You won’t usually find filmmaker and food activist Matt Wechsler at his Village Farmstand in Evanston on a Monday. That day, he’s busy talking to farmers about what seasonal produce is coming in next week, catching up with his kids, or working out details for his next documentary film with his wife and filmmaking partner, Annie Speicher, at their Hourglass Films. But Wechsler made an exception today, meeting to talk about his unusual grocery concept and the story of how it came to be.
Opened August 28, 2020, Village Farmstand offers the best of what you find at seasonal farmers markets, but year-round in a brick-and-mortar location. Everything sold comes with a focus on sourcing from farms using regenerative practices.
“That means working with farms that are concerned with increasing biodiversity, soil health, climate resilience, and nutrient density,” Wechsler explains.
Wechsler’s passion for doing all he can to support regenerative farming was first crystallized during the making of his and Speicher’s award-winning documentary, Sustainable (sustainablefoodfilm.com). The film gives viewers a fascinating look at farmers, scientists, horticultural experts, and chefs who are trying to shift American food supply methods toward healthier, more sustainable practices crucial for our planet and the survival of farming communities.
Making the film, Wechsler developed strong relationships with Marty and Will Travis of Spence Farm in Fairbury, Illinois, who started the Down at the Farms LLC, a collaborative of 60-plus small farms dedicated to using regenerative practices.
When the pandemic shut down the restaurants these farmers supplied with food, Wechsler paired with the Travises to launch Village Farmstand—creating a direct farm-to-consumer outlet.

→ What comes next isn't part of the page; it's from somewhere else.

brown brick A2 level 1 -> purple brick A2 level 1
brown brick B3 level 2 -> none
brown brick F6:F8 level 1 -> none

The plan worked so well that Village Farmstand is working on expansion. “We are looking at opening a city location, increasing the size of our space, or adding a warehouse in Evanston,” says Wechsler. “We can’t accept full pallets of things right now, and we’re running out of cooler and freezer space, so we’re weighing our options.”

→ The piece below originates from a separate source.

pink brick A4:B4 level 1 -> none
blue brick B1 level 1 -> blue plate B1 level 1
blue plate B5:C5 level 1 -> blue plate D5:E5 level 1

“We have grown tremendously since the launch, supplying hundreds of customers,” adds Wechsler. Thus far, the business has been great for the community, and the farmers.
Down at the Farms farmers, for example, reported sales up 39 percent in 2020, compared with the previous year. Contributing to these figures, Village Farmstand was set up to ensure that farmers receive a better price for their goods than is typical— more than three times the USDA average.
“This has been very exciting for us because it means expanded opportunity for small farms and economic growth for small farm
communities,” says Wechsler.
Currently, goods are trucked in from the farms to Evanston the first part of the week. Customers can order from the Farmstand website anytime, for pick-up four days a week.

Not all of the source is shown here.